SP 471: Perto dos 100 anos, A Fidalga preserva loja como foi inaugurada e sapatos feitos à mão

“Aqui, o senhor está entrando na história”, disse Maria Christina Hernandez Pessoa de Queiroz logo na entrada de A Fidalga. É uma quase centenária loja de calçados instalada na rua Quintino Bocaiúva, esquina com a Benjamin Constant, no Centro Histórico de São Paulo, bem perto da Casa de Francisca e ao lado da praça da Sé.

De fato, a decoração remete a fevereiro de 1928, quando foi inaugurada. A decoração e o mobiliário são rigorosamente os mesmos, incluindo os provadores privativos, de mogno e vidro. A explicação da atual proprietária para essa área do salão é simples: “As mulheres não podiam mostrar as pernas”.

À frente do negócio há 23 anos, Christina acostumou-se a frequentar a loja desde criança. Com carinhos paternos e muitas memórias: “Em cada coluna tinha uma foto minha. (…) Aqui na esquina tinha a Doceira Paulista. Minha mãe vinha comprar tecidos para fazer vestidos. Naquela época ninguém comprava roupa (pronta)”. São sapatos de couro, feitos à mão, sofás de veludo, carpetes.

O visual é atração à parte. Uma galeria interna, logo na entrada, antes do salão, dá uma ideia do estoque, que chega a 6 mil pares. Além dos sapatos femininos e masculinos (à vista no mezanino), o cliente vai encontrar botas, bolsas, palmilhas, sandálias, tamancos, galochas, mocassins, chinelos, luvas. E tênis, claro. “A gente não parou no tempo e no espaço. Estamos sempre renovando”, disse Maria Christina.

Galeria na entrada: visual inspirado em loja de Milão, na Itália / foto: Vitor Nuzzi

Não há contradição em relação ao ambiente do final dos anos 1920. Predominam os modelos clássicos, mas a loja também abriu espaço para os calçados contemporâneos, que muitas vezes exclui sapatos.
Quem abriu A Fidalga foi José Hernandez Neto, filho de imigrantes espanhóis. Seu pai, Augustin Hernandez, chegou ao Brasil no final de 1890, aos 20 anos, com mais dois irmãos, todos de Salamanca, no oeste daquele país. Um virou fazendeiro, outro foi para a Argentina. José foi o segundo de cinco filhos. Inspirou-se em uma loja de sapatos de Milão, cidade italiana que ainda hoje é templo da moda.

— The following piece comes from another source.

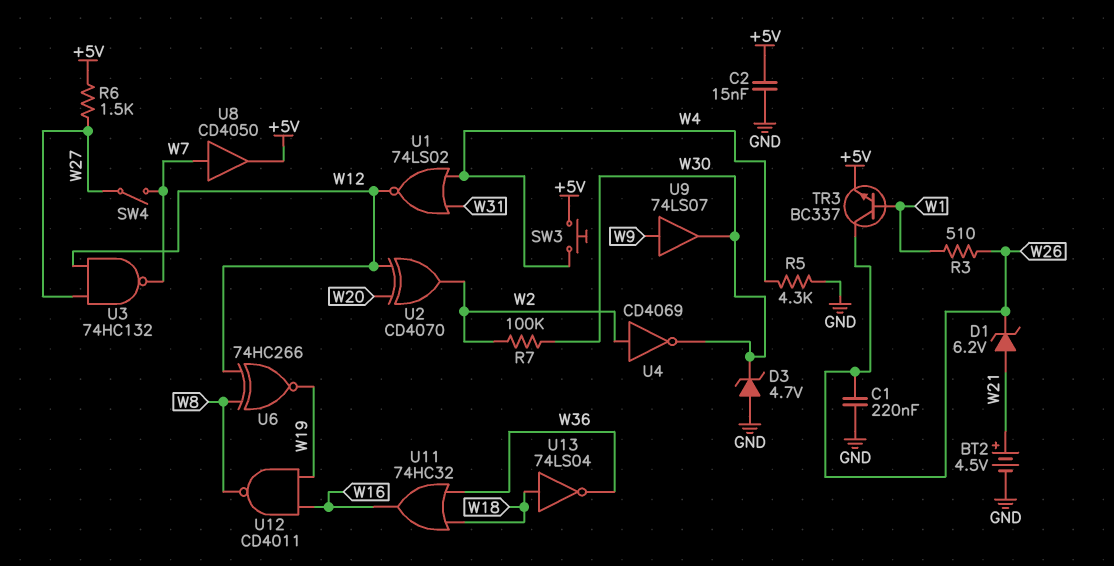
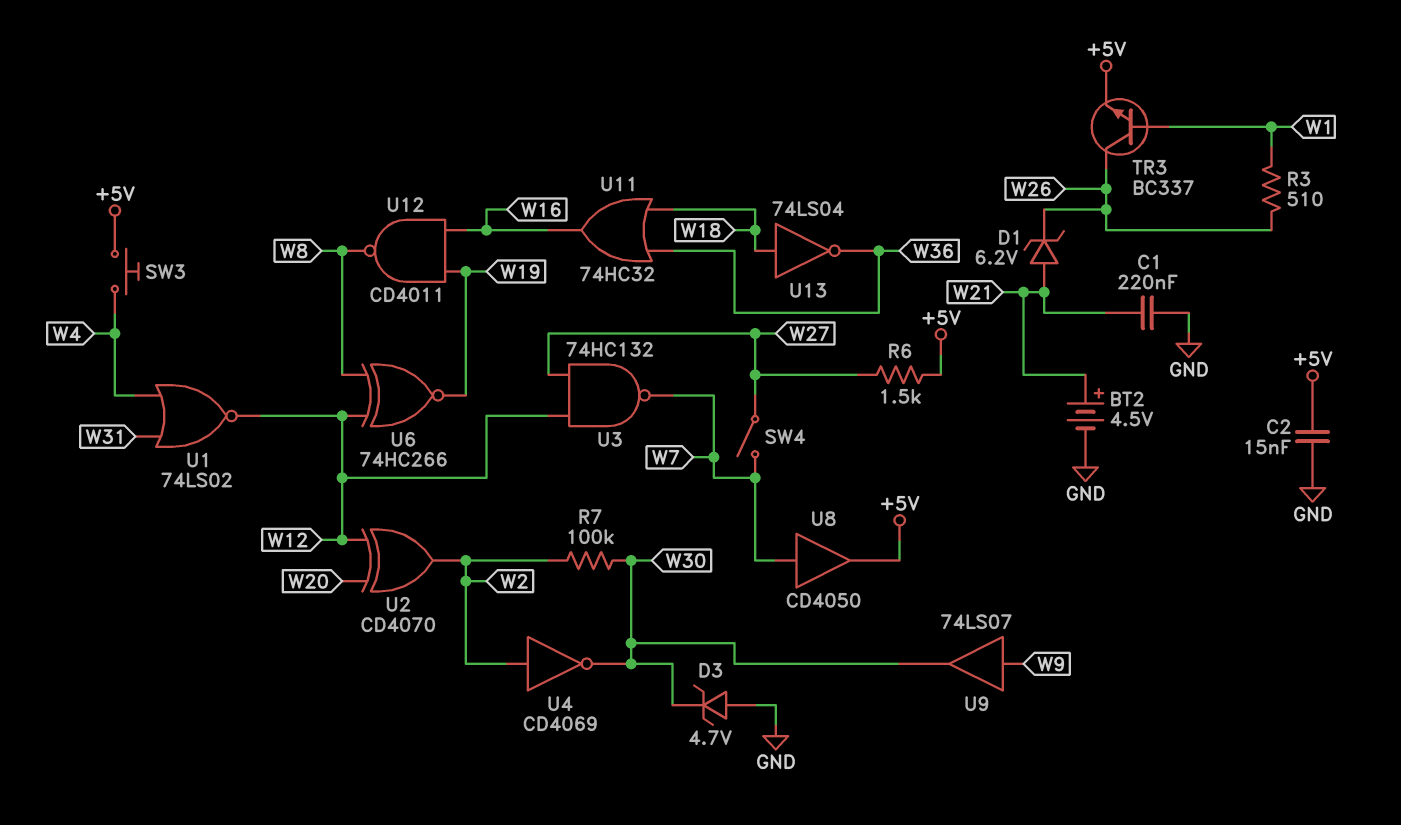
C1: 220nF (GND, W26) -> 220nF (GND, W21)
R5: 4.3k (GND, W4) -> none

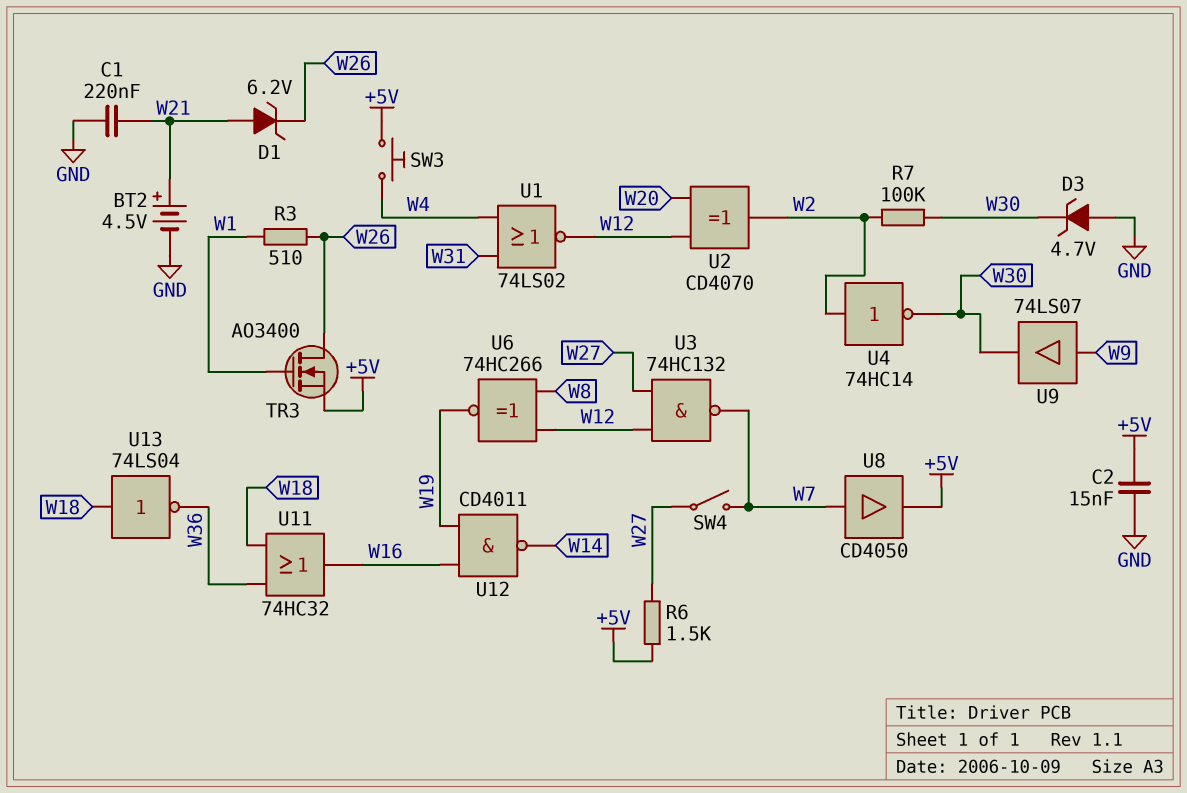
TR3: NPN BC337 (B W1, C W26, E +5V) -> NMOS AO3400 (G W1, D W26, S +5V)
U4: NOT CD4069 (in W2, out W30) -> NOT 74HC14 (in W2, out W30)
U12: NAND CD4011 (in W16, in W19, out W8) -> NAND CD4011 (in W16, in W19, out W14)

Ele comandou o negócio até 1967, quando morreu. Foi substituído pelo filho mais velho, Ruy, que faleceu em 2002. Foi a vez, então, de Maria Christina assumir o empreendimento, com ajuda de Maria Tereza, sua filha – as duas são sócias-proprietárias. Com cinco funcionários atualmente – o vendedor Raí está na loja há 26 anos e James, há 19 –, A Fidalga vende em média 200 pares de calçados por mês. A proprietária conta que uma filial chegou a funcionar na rua Augusta, região dos Jardins, nos anos 1970, mas o local pegou fogo após um assalto. “Meu irmão ficou tão desacorçoado que não quis mais filial nenhuma”, disse Christina.

Casa da Arcadas: prédio clássico abriga A Fidalga desde o começo / foto: Vitor Nuzzi

A loja de calçados fica no salão térreo da Casa das Arcadas, edifício de oito pavimentos que pertenceu ao empresário Armando Álvares Penteado – hoje, integra o patrimônio da Faap. Em 2009, com base na Lei Cidade Limpa (Lei 14.223/2006), que trata de retirada de propagandas em estabelecimentos comerciais, a fachada – que ficava ‘escondida’ atrás de cartazes – passou por restauração. O projeto foi desenvolvido pela própria fundação. O edifício foi tombado por resolução publicada em 2017 pelo Conselho Municipal de Preservação do Patrimônio Histórico, Cultural e Ambiental da Cidade de São Paulo (Conpresp).

O estabelecimento já foi homenageado pela Associação Comercial de São Paulo (ACSP) em 2010. Além disso, em 2014 o Conselho da Mulher da ACSP/Distrital Centro premiou Maria Cristina como Destaque Mulheres Empreendedoras. Ela se orgulha da história e dos produtos que a loja oferece. Guarda recortes com textos, anúncios. E não deixa de lembrar da citação ao estabelecimento feita no conto Sapato Novo, do escritor José Altino Machado, sobre certa ‘disputa’ entre calçados da moda e clássicos, representados pela Fidalga.

Além dos habituais clientes de escritórios de advocacia, tribunais, fóruns e da vizinha Faculdade de Direito do Largo São Francisco, alguns vêm de outras cidades. Christina não consegue ver A Fidalga em outro lugar a não ser no Centro, que considera mais seguro – só lamenta as pichações.